This digital voltmeter dates from 1967. The display consists of 4 ZM1030 nixie tubes, one ZM1031 "+/-" nixie tube and 4 small neon lamps for the decimal points. The nixies have nice large digits. It's logic circuitry is built up from discrete transistors. The DVM has 4 ranges: 0.3999 V, 3.999 V, 39.99 V and 399.9 V. It uses the "potentiometric principle" to measure the input. The display shows the value of a digital counter, the numerical value of this counter is fed through a D/A converter whose analogue output is compared to the input signal. The counter counts until the input value is reached, which is like turning a potentiometer until a desired value is reached, hence the name. It uses some kind of successive approximation instead of a linear increase of the counter to speed up the measurement cycle, which takes a maximum of 111 counts instead of 3999, the manual claims.
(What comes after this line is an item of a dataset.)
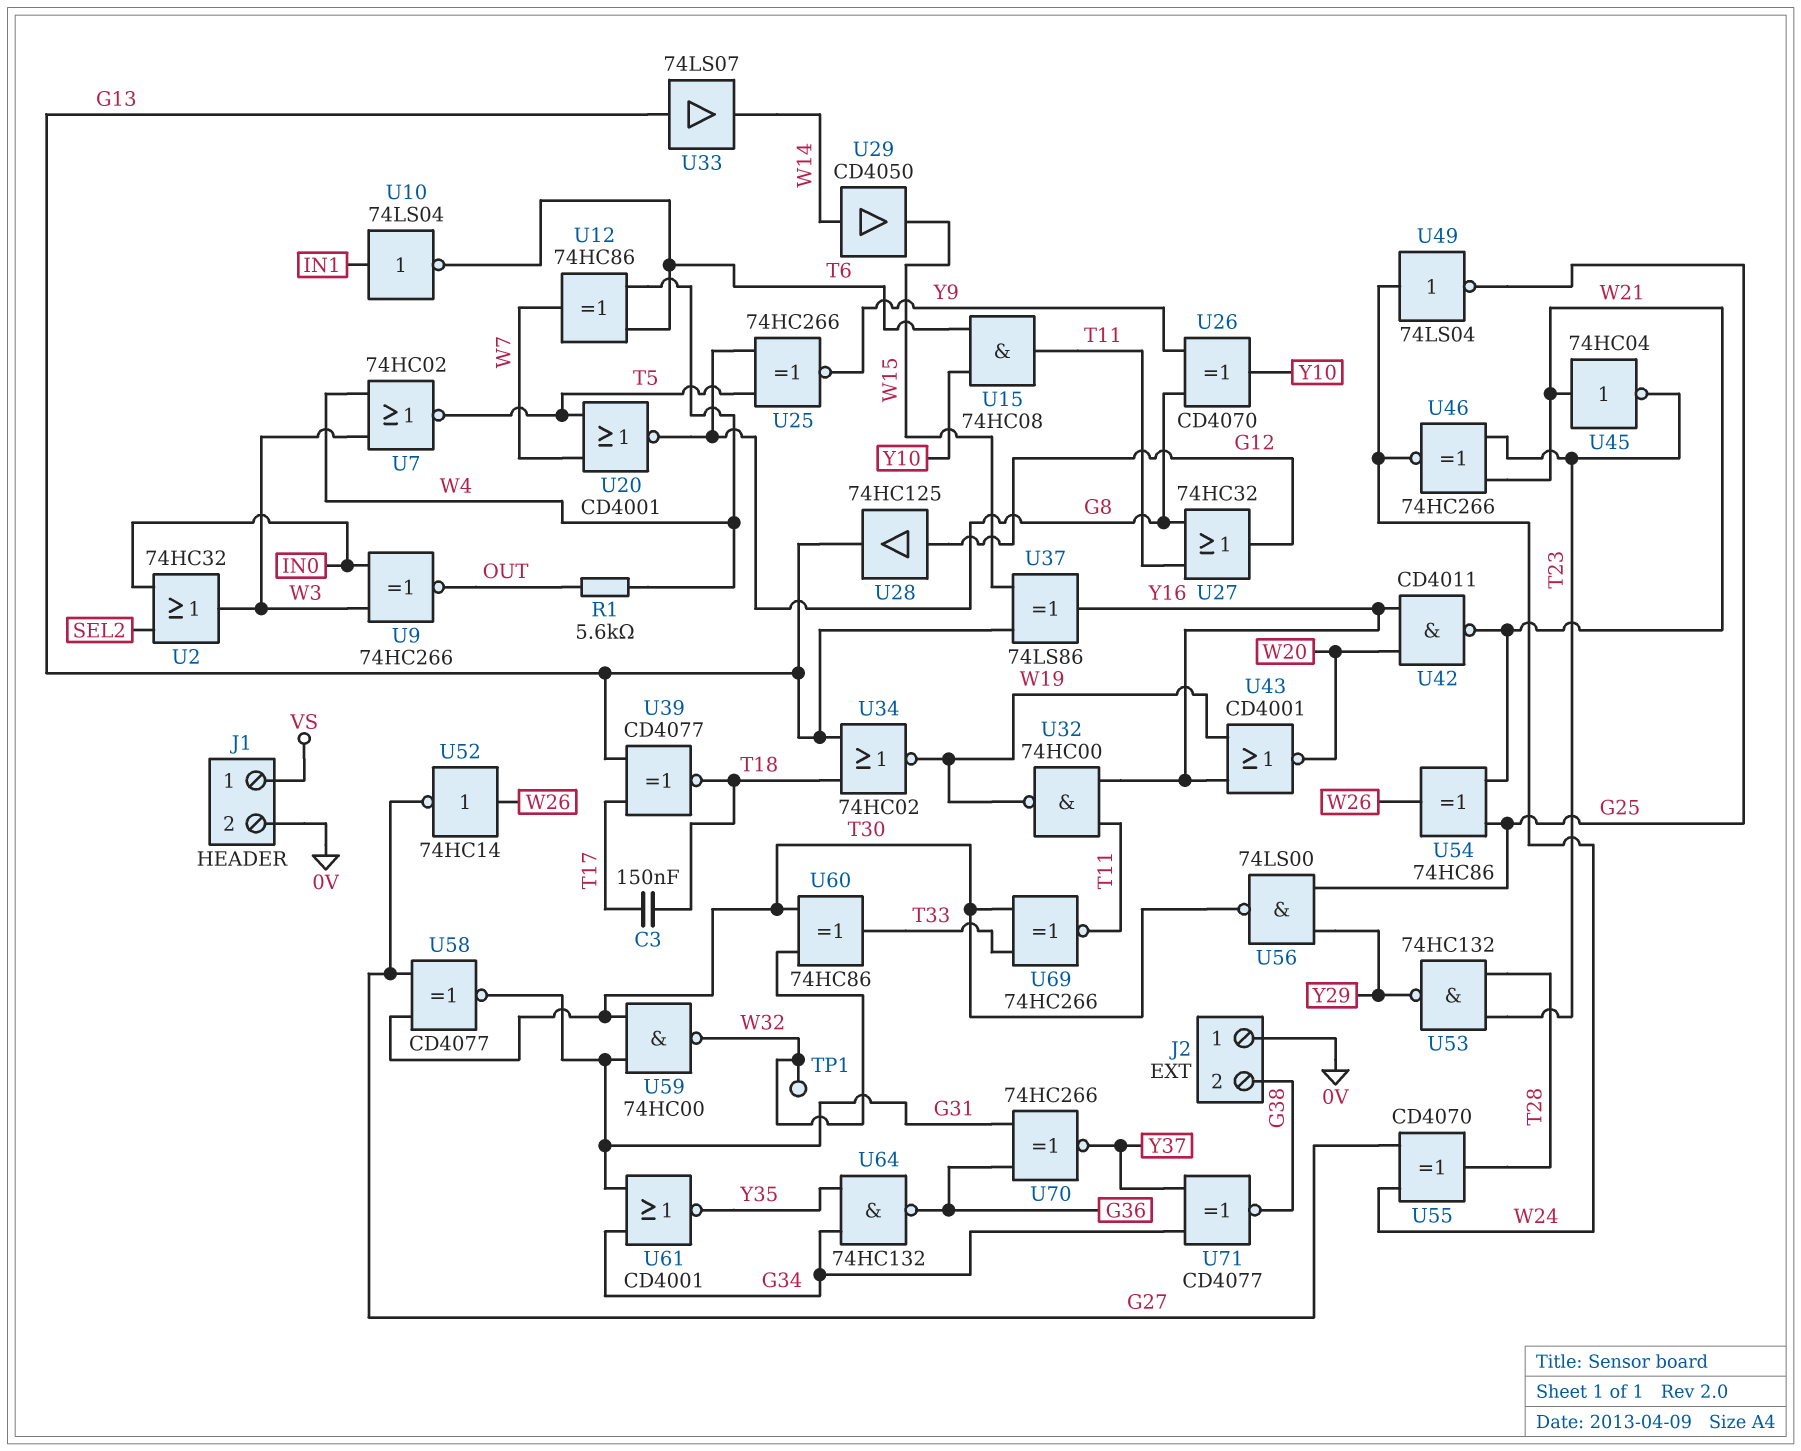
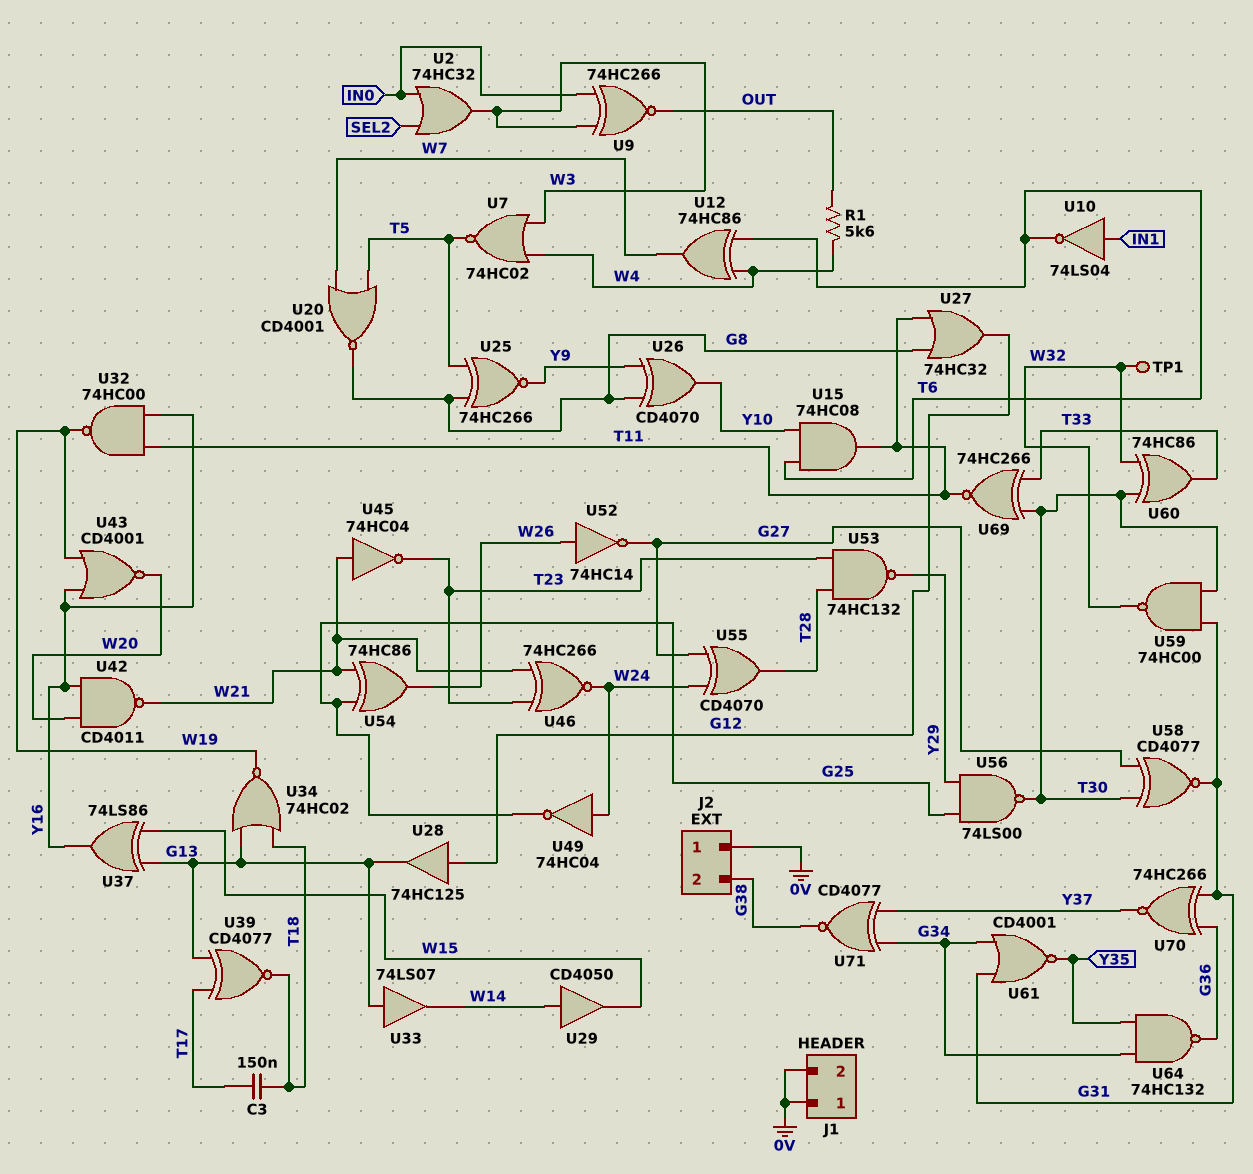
J1 pin 1: VS -> 0V
U49: NOT 74LS04 (in W24, out G25) -> NOT 74HC04 (in W24, out G25)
The designers have done their best to economise on components. The whole device contains only 160 transistors, including the power supply. Even the choice of the nixie tubes is a design trick to save transistors: the digits in a ZM1030 are divided in two groups, each group having a separate anode. By activating only one of the anodes, one group of digits is selected. There are only 5 cathode connections, each connected to two digits. Needing no more than 9 pins, the nixies fit into a Noval socket.
Although the DVM appeared in good condition, I did get some strange readings when I connected a 9 V battery to the input. When connected to the two input pins, this did not give any reading, but when I connected it to one of the inputs and the signal ground, I did get a reading. On the high ranges I got a reading of 1.7 V, which was wrong, on the 3.999 V range I got an overload condition, which was correct but inconsistent. When I reversed the input voltage, the meter started cycling between a + and a - reading, but displaying "0000". The other input pin did not give a reading.
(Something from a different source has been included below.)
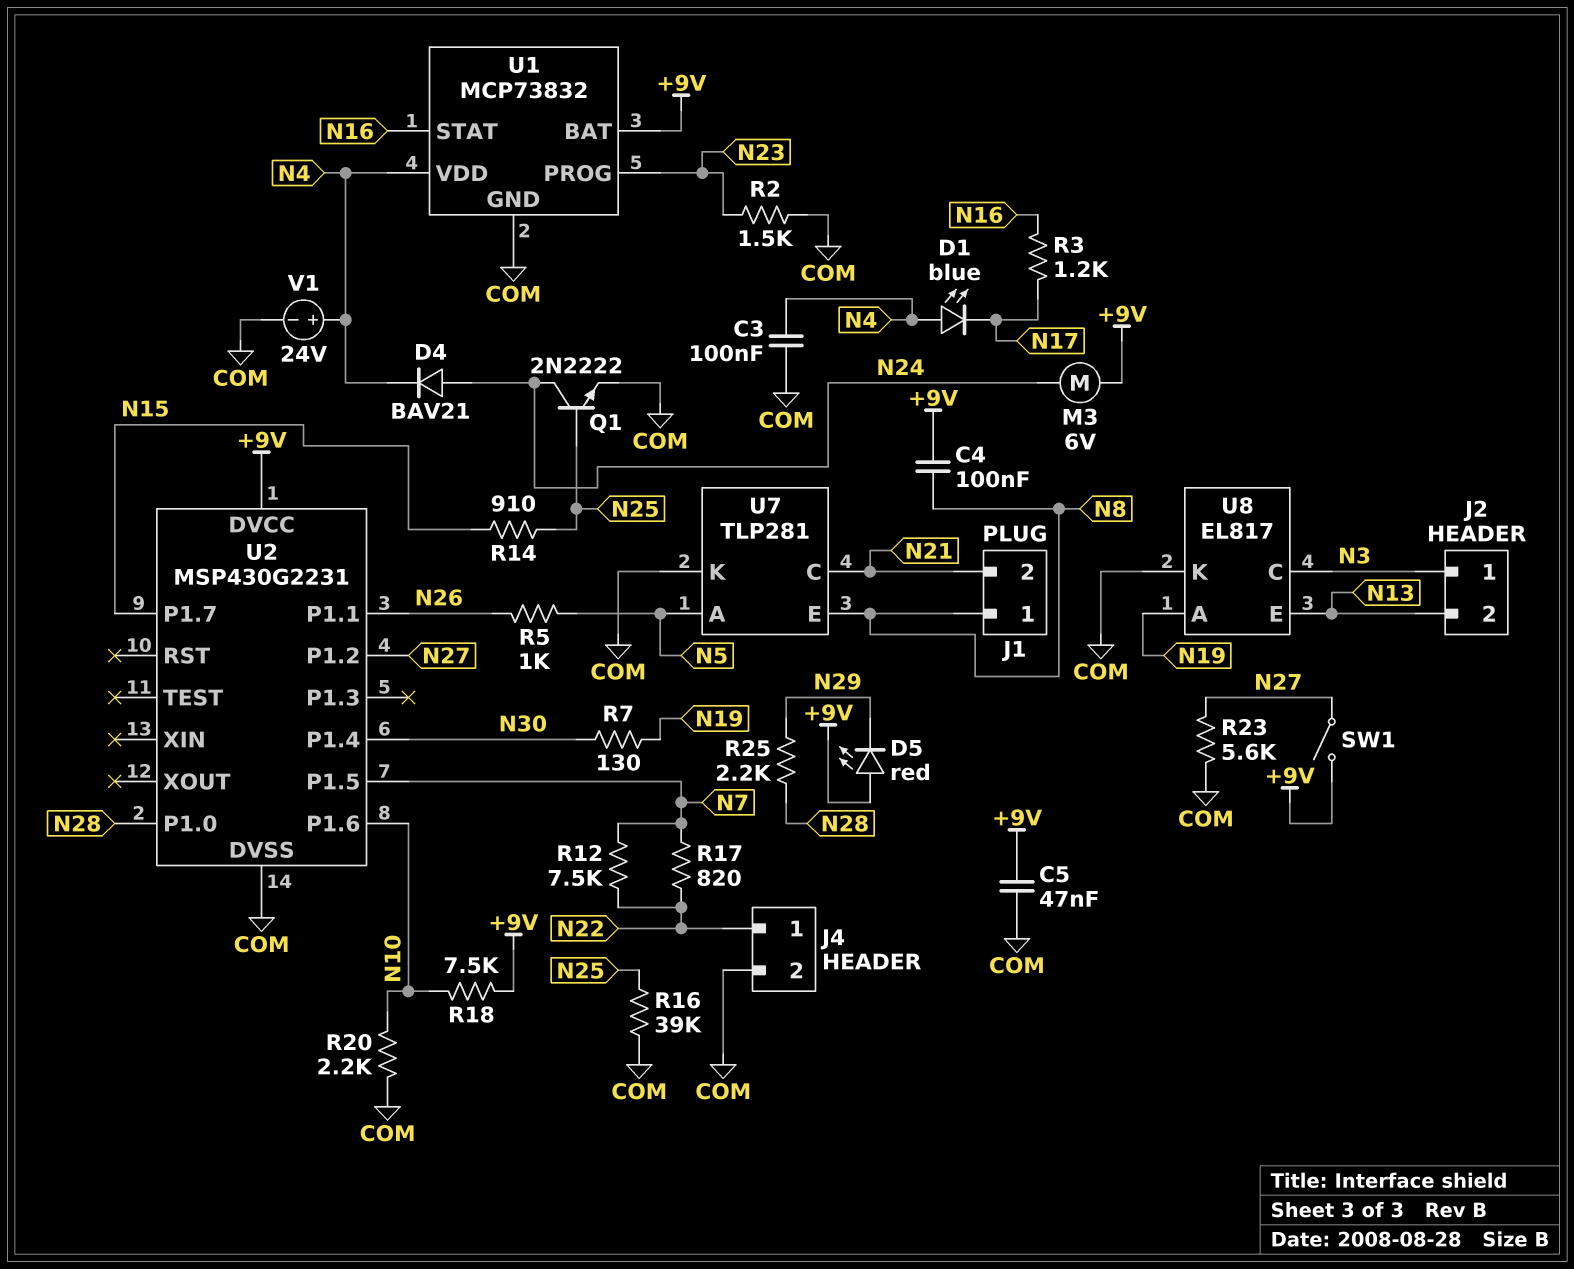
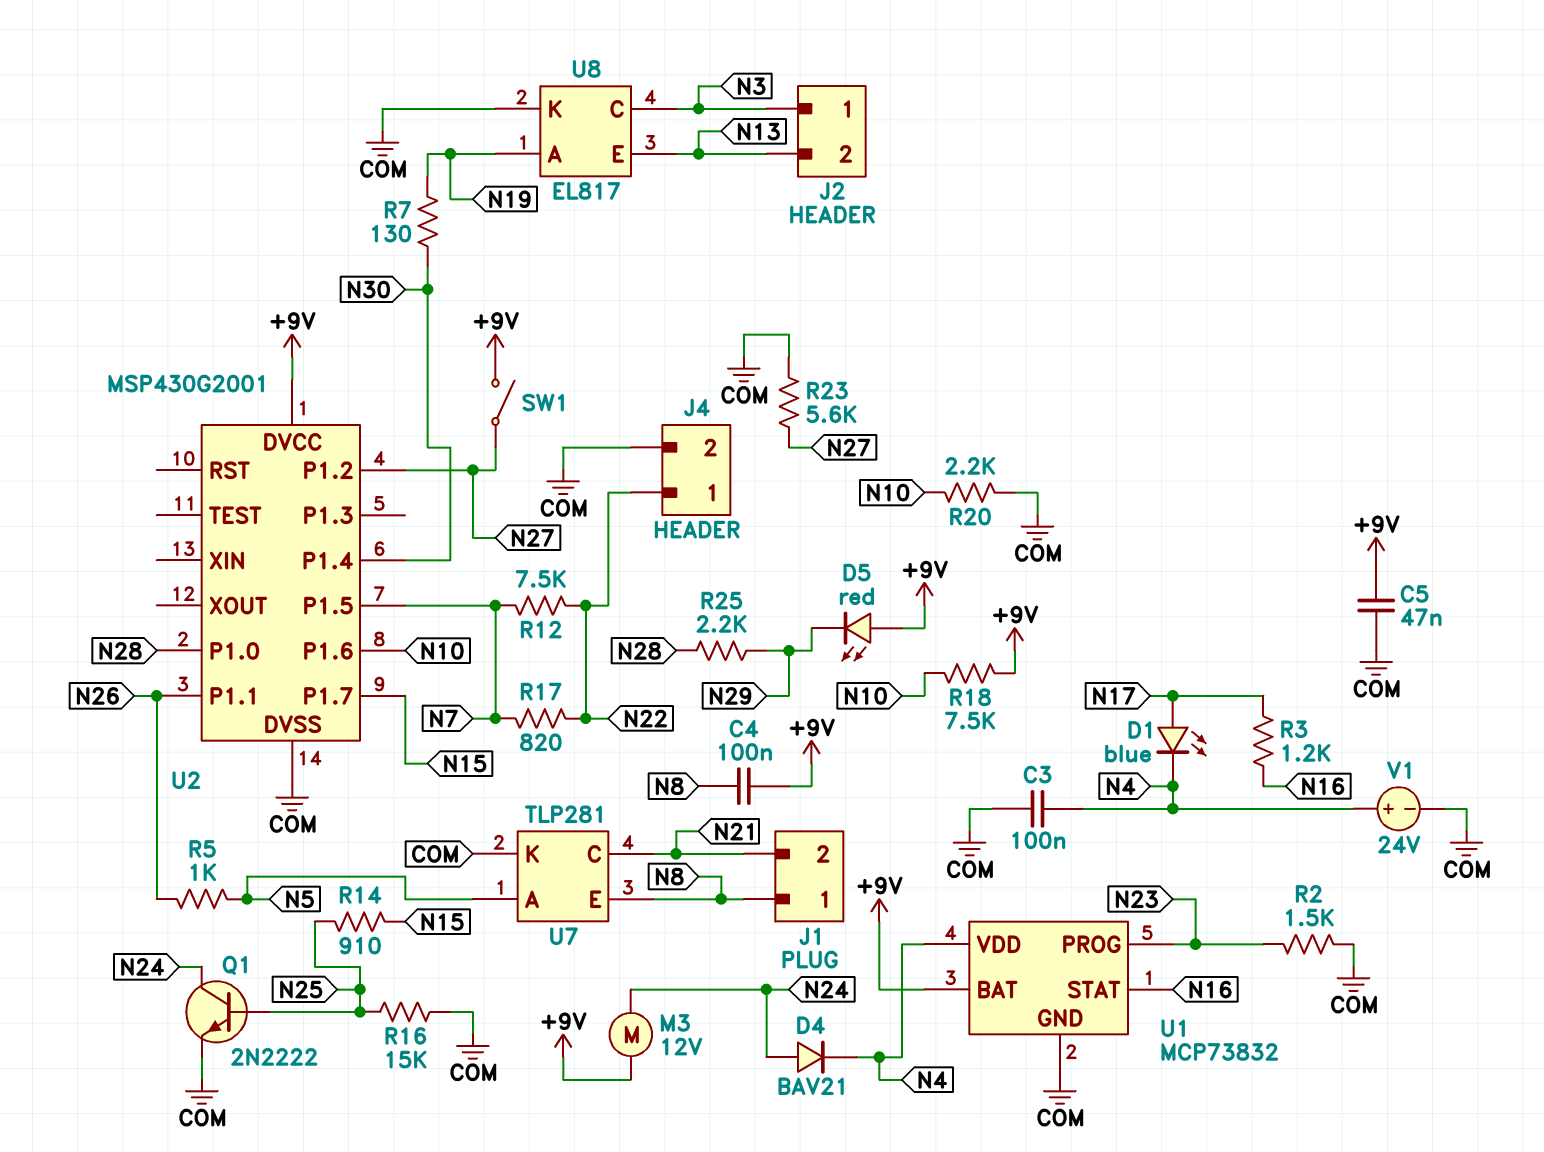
D1: LED blue (A N4, K N17) -> LED blue (A N17, K N4)
M3: motor 6V (+9V, N24) -> motor 12V (+9V, N24)
R16: 39k (COM, N25) -> 15k (COM, N25)
U2: MSP430G2231 -> MSP430G2001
In the "calibration" position of the range switch, I got a reading of 3.899, which is only one count off. After I opened the case and tried again, the readings were correct. Using a variable input from my power supply to check the result for different inputs and ranges, I only saw 1 or 2 counts difference from my modern pocket DVM with LCD display. Not bad.
So the measuring circuitry did function but the input voltage did not arrive there from the input plug the way it should. This led me to suspect the input polarity relay. This relay consists of two SPDT (single pole double throw) reed relays connected as a cross-over switch to reverse the input signal if necessary.
In the process, I decided to check the input connections, especially the two ground connections. The PM2433 has a complete separation between signal ground and safety ground ("Earth" from the power socket). Checking things out, I discovered that there was no continuity between some of the metal parts of the case. Tightening some screws improved this. The device must have been stored in a less suitable environment, witnessing some rusty screws and a few dead spiders and cobwebs I had to clean out.
Testing the DVM, I came to understand why I got some strange readings when I first tested it with a battery: it seems the input is shorted in tha overrange condition. This made the battery collapse to recover shortly after the event. Have to look into this.